Amazon CodeCatalyst and Amazon CodeWhisperer exemplify how developer workflows are accelerating and helping to create these fluid states. That’s a big part of the story we hear from Harry Mower, director, AWS DevOps Services, and Doug Seven, director, Software Development, AWS CodeWhisperer, from our recording in Seattle earlier in April for this week’s AWS Developer Innovation Day.

CodeCatalyst serves as an end-to-end integrated DevOps toolchain that provides developers with everything they need to go from planning through to deployment, Mower said. CodeWhisperer is an AI coding companion that generates whole-line and full-line function code recommendations in an integrated development environment (IDE).

CodeWhisperer is part of the IDE, Seven said. The acceleration is two-fold. CodeCatalyst speeds the end-to-end integration process, and CodeWhisper accelerates writing code through generative AI.

CodeCatalyst and CodeWhisperer reduce the “paper cuts,” those little things that get in the way of doing creative work. They also reflect the rich history of developer communities to build out tools to make the process of building software easier.

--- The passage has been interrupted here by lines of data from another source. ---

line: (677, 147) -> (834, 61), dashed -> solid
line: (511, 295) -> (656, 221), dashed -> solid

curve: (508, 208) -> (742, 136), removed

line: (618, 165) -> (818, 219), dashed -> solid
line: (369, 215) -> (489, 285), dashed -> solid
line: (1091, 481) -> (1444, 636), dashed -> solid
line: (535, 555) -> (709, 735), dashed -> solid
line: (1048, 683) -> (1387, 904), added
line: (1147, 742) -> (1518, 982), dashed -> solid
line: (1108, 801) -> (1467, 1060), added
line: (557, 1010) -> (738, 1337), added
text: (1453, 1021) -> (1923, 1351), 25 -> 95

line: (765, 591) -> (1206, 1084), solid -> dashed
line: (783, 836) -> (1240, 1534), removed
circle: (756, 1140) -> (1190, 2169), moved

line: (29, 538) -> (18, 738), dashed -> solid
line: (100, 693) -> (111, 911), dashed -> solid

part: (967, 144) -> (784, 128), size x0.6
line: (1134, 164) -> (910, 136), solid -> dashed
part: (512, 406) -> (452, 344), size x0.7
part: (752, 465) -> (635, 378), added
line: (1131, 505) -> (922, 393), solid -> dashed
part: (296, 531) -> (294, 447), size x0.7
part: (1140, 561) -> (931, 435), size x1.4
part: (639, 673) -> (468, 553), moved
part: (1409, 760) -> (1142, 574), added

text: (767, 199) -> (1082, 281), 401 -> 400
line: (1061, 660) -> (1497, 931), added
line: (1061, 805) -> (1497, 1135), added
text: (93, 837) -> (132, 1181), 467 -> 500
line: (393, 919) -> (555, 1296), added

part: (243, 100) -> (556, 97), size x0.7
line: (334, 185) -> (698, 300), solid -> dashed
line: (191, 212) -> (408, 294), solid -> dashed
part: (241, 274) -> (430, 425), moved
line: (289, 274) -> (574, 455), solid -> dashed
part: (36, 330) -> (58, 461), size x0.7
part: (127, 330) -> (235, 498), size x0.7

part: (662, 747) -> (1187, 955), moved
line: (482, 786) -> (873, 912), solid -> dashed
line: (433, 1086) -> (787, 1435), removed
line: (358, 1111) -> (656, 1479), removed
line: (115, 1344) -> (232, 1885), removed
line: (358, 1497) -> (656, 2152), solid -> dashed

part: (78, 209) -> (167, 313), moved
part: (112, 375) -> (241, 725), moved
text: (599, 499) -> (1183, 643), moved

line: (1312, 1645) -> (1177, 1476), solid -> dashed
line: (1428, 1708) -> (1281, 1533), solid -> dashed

“You know, from a developer perspective, I think this is a great evolution of the kinds of things we’ve seen, really over the last decade or two in terms of developer tools, trying to build capabilities that just make the process of building software easier,” Seven said.

Both Mower and Seven shared the lessons learned at AWS about tooling and how customers benefit from that knowledge.

“Amazon’s famous for this idea that, like, if you build it, you run it,” Mower said. “And so we expect a lot from our development teams to be able to do a lot of things. They’ve got to plan their work, they’ve got to execute the job, they’ve got to operate their services once they’re in production. And so this idea, like paper cuts, are all the little things that sort of take away from the ability to deliver the value to the customer, as opposed to that sunk cost stuff that you do operating services. And we overcome that internally by trying to automate everything.”

It’s a lot about just getting to that flow state, Mower said. Hours will go by with developers immersed in the code. Later, the tools go into production, and developers start using them. Then there is all the collaboration among the developers and the teams to build something more intricate and more complicated.

“There’s joy in that as well, right?” Mower said. “There’s joy in seeing all that stuff, move through these pipelines, and just watching it flow very easily. And that’s what we’re trying to make. We’re trying to put that into the product – that  joy of seeing it being used and deployed and running for, you know, hopefully, millions of people to consume.”